Por Leonel Ibarra - revistaeyn.com
El proceso de consolidación fiscal impulsado por el Gobierno de El Salvador ha logrado resultados significativos durante los últimos dos años, reduciendo de manera importante el déficit fiscal y fortaleciendo las cuentas públicas. Sin embargo, un reciente análisis de Grupo EMFI advierte que las presiones fiscales no han desaparecido y que los principales desafíos podrían manifestarse con mayor intensidad a partir de 2027.
Según el informe, el déficit fiscal pasó de representar el 2,5 % del Producto Interno Bruto (PIB) en 2024 a apenas el 0,5 % en 2025, acercando al Ejecutivo a su meta de alcanzar un “déficit cero”. Este ajuste fue posible gracias a un mayor dinamismo de los ingresos tributarios y, sobre todo, a una estricta política de contención del gasto corriente, especialmente en transferencias y consumo público.
El resultado permitió que el superávit primario —que excluye el pago de intereses de la deuda— alcanzara el 3,6 % del PIB en 2025, uno de los mejores registros fiscales de los últimos años. La mejora fue respaldada además por el acuerdo firmado con el Fondo Monetario Internacional (FMI), que ha promovido medidas de disciplina presupuestaria.
No obstante, los datos correspondientes al primer trimestre de 2026 muestran señales de un cambio de tendencia. Aunque los ingresos fiscales se mantuvieron relativamente estables, el gasto total aumentó de forma considerable, impulsado principalmente por un incremento en el gasto de consumo.
Como consecuencia, el superávit primario cayó del 1,1 % al 0,2 % del PIB en comparación con el mismo período del año anterior, mientras que el balance fiscal pasó de un superávit de 0,2 % a un déficit de 0,8 %.

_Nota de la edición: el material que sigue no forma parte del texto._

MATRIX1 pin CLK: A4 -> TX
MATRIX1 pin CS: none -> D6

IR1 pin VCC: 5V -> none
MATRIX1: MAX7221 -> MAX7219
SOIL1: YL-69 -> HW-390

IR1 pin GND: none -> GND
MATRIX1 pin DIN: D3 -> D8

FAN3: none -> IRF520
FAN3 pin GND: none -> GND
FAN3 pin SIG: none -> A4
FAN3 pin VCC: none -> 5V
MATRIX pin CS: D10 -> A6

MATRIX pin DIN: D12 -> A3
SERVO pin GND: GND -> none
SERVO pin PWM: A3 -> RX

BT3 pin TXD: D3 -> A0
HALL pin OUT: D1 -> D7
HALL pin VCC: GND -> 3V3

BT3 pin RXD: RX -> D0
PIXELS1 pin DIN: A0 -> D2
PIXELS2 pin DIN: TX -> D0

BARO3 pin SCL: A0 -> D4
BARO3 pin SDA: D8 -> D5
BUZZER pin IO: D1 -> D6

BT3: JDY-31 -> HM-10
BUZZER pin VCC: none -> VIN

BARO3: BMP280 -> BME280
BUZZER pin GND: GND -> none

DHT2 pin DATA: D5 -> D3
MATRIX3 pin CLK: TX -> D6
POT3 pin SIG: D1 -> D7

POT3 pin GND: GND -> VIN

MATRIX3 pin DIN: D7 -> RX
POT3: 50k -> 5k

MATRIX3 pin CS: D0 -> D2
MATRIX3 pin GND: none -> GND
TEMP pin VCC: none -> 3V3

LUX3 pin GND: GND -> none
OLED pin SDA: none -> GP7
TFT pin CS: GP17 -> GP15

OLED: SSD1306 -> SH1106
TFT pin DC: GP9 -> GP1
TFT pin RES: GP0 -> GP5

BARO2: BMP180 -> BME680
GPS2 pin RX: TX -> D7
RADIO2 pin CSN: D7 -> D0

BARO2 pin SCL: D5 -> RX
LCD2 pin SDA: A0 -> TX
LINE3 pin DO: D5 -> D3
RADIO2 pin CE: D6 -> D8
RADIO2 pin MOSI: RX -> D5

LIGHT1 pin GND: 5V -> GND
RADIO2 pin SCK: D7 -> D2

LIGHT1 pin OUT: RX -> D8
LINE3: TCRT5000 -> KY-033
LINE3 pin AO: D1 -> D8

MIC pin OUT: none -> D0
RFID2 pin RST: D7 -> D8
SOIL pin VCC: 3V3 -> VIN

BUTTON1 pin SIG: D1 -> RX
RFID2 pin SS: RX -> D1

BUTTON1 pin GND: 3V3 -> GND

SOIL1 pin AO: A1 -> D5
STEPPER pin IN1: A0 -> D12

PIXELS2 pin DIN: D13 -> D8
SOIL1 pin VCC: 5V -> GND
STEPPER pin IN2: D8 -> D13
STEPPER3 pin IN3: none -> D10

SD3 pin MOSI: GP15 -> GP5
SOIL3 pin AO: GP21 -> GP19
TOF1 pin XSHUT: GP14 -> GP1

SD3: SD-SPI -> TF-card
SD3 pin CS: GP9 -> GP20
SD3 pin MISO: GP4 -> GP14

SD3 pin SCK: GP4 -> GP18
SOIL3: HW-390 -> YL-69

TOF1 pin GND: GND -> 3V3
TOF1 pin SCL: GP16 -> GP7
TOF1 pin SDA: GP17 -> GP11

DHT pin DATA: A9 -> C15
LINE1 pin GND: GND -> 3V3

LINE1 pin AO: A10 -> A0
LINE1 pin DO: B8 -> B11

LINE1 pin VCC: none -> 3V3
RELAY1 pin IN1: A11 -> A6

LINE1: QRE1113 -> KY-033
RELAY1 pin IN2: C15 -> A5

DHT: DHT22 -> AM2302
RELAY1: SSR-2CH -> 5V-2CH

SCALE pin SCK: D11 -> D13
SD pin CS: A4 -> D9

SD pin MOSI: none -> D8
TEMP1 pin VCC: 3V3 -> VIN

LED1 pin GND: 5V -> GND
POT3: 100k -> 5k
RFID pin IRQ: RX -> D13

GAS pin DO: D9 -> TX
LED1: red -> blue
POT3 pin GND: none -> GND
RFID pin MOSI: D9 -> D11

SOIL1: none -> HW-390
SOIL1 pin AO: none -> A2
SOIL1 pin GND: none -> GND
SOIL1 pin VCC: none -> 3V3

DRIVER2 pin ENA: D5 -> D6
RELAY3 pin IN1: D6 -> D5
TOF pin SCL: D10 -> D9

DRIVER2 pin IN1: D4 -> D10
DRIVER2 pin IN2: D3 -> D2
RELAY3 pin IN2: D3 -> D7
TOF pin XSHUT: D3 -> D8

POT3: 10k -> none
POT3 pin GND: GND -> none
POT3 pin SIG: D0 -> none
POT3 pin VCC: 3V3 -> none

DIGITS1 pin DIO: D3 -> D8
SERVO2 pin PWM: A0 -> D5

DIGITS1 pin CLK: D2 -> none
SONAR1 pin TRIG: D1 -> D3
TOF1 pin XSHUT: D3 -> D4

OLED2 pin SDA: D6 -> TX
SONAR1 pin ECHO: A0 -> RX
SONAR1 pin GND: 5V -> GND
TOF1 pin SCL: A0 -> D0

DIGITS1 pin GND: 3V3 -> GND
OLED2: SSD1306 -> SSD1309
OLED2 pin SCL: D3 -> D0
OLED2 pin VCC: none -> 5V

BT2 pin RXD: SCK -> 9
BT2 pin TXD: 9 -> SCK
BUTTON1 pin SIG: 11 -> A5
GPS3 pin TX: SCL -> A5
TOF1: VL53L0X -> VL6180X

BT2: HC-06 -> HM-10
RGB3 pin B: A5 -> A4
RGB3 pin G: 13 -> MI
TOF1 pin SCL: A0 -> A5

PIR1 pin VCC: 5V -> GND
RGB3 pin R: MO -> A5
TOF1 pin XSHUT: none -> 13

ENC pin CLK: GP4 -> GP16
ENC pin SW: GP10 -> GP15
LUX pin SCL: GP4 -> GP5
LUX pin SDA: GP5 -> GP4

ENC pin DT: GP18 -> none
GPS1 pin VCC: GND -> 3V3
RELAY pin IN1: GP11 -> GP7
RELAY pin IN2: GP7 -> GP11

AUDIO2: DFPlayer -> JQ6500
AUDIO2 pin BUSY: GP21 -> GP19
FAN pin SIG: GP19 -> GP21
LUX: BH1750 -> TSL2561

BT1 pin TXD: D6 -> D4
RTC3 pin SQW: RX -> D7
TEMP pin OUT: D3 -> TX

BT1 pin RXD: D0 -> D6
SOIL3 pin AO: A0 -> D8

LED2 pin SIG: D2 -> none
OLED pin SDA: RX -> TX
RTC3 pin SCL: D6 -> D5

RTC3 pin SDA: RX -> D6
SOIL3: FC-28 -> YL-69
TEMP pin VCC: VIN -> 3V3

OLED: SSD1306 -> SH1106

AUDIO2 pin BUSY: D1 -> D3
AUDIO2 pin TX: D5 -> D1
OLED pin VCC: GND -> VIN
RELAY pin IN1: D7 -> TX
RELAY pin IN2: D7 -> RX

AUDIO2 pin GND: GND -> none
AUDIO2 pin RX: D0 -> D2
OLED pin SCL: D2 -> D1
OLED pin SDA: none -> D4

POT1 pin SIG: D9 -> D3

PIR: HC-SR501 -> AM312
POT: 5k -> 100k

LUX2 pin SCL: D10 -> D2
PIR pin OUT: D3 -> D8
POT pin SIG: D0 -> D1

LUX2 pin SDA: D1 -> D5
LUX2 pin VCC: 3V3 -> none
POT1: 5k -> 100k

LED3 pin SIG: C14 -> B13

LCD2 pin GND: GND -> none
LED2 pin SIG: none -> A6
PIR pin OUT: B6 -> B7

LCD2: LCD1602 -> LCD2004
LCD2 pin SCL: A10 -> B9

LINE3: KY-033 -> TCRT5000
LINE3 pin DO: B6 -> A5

Ante este escenario, Grupo EMFI revisó sus perspectivas económicas para el país. La firma redujo su previsión de crecimiento económico para 2026 del 3,2 % al 3,0 % y elevó la estimación de inflación del 1,4 % al 2,4 %. Asimismo, aumentó su proyección de déficit fiscal para este año desde el 1,3 % hasta el 1,8 % del PIB.
Más allá de las fluctuaciones de corto plazo, el informe identifica al sistema de pensiones como el principal riesgo estructural para la sostenibilidad fiscal salvadoreña. La deuda asociada a las pensiones alcanzó el 30,6 % del PIB en 2025 y representa más de un tercio de la deuda total del sector público no financiero.
EMFI señala que la reforma previsional aprobada en 2022 otorgó un alivio temporal a las finanzas públicas mediante la postergación de ciertas obligaciones. Sin embargo, ese beneficio comenzará a revertirse a partir de 2027, cuando se reanuden gradualmente los pagos vinculados a dichos compromisos.
De cara a los próximos años, el organismo considera que El Salvador probablemente mantendrá indicadores fiscales relativamente sólidos. Sin embargo, advierte que el acercamiento del ciclo electoral entre 2027 y 2029 podría aumentar las presiones para expandir el gasto público.
En ese contexto, la sostenibilidad fiscal dependerá no solo de mantener la disciplina presupuestaria, sino también de avanzar en reformas estructurales, especialmente en materia de pensiones, para evitar que la actual consolidación fiscal se convierta únicamente en un aplazamiento de los problemas financieros de largo plazo.